An iron oxyhydroxide was synthesized via a low-temperature aqueous solution route and investigated as a lithium intercalation host. The chemical composition of the material was determined to be Na 0.01 Fe(OOH) 0.99 . The material possessed a nanosized morphology and a nearly amorphous structure resembling α-FeOOH or the mineral goethite. It exhibited an open-circuit voltage (OCV) of 3.1 V vs. Li + /Li. At a slow discharge rate of C/100 or 62 μA/cm 2 and between the OCV and 1.5 V, close to 0.9 Li per Fe was intercalated into the material, corresponding to a specific capacity of 260 mAh/g. This high intercalation capacity was almost completely reversible. At a high discharge rate of C/10 or 0.53 mA/cm 2 , a specific capacity of 215 mAh/g was attained, indicating excellent rate performance. At the same time, the material exhibited nearly perfect capacity retention upon cycling over 30 cycles. These superior electrochemical properties are attributable to the nearly amorphous structure and nanosize morphology of the material, and point to the promise of intercalation hosts of unconventional, noncrystalline structures, At the same time, the results indicate that the hydroxide ions present in the material did not interfere with lithium intercalation, permitting nearly perfect reversibility of the intercalation process and excellent capacity retention upon cycling.

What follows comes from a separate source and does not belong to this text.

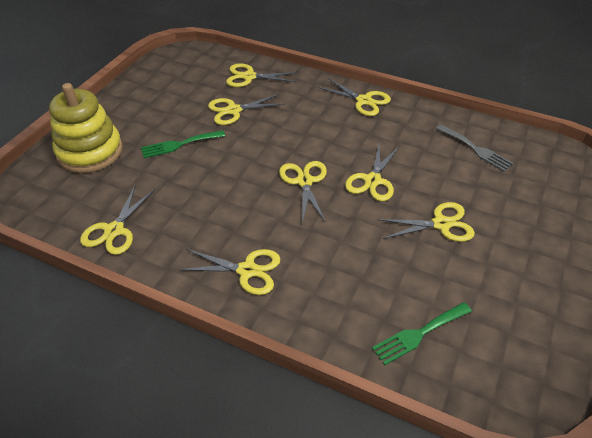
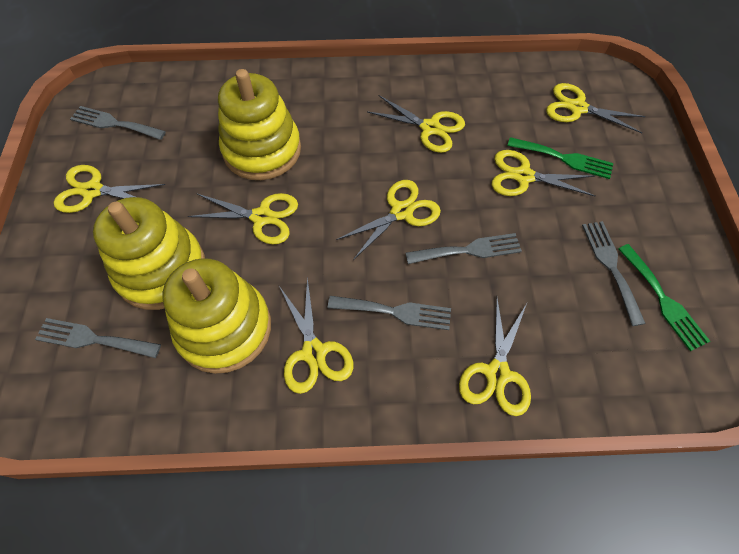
grey fork: 1 -> 5
yellow stacking toy: 1 -> 3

Effect of Copper Doping on Intercalation Properties of Amorphous Manganese Oxides Prepared by Oxidation of Mn(II) Precursors

Copper-doped amorphous manganese oxides were synthesized via a room-temperature aqueous solution route involving oxidation of Mn(II) precursors. Doping of copper ions did not significantly affect the low rate specific capacity or the intrinsic lithium intercalation capacity of the amorphous materials. However, even a small amount of copper doping dramatically increased the specific capacity at high rates. Larger amounts of copper doping also significantly enhanced capacity retention upon cycling. For an amorphous manganese dioxide doped with 0.18 Cu per Mn, a specific capacity of 275 mAh/g was attained between 4.0 and 1.5 V vs. Li + /Li at a high discharge/charge rate of C/5 (0.78 mA/cm 2 ), with capacity fading of less than 0.5% per cycle upon cycling. It is believed that copper doping has the dual effect of both improving the lithium intercalation kinetics and stabilizing the local structure of the amorphous materials during lithium intercalation and cycling.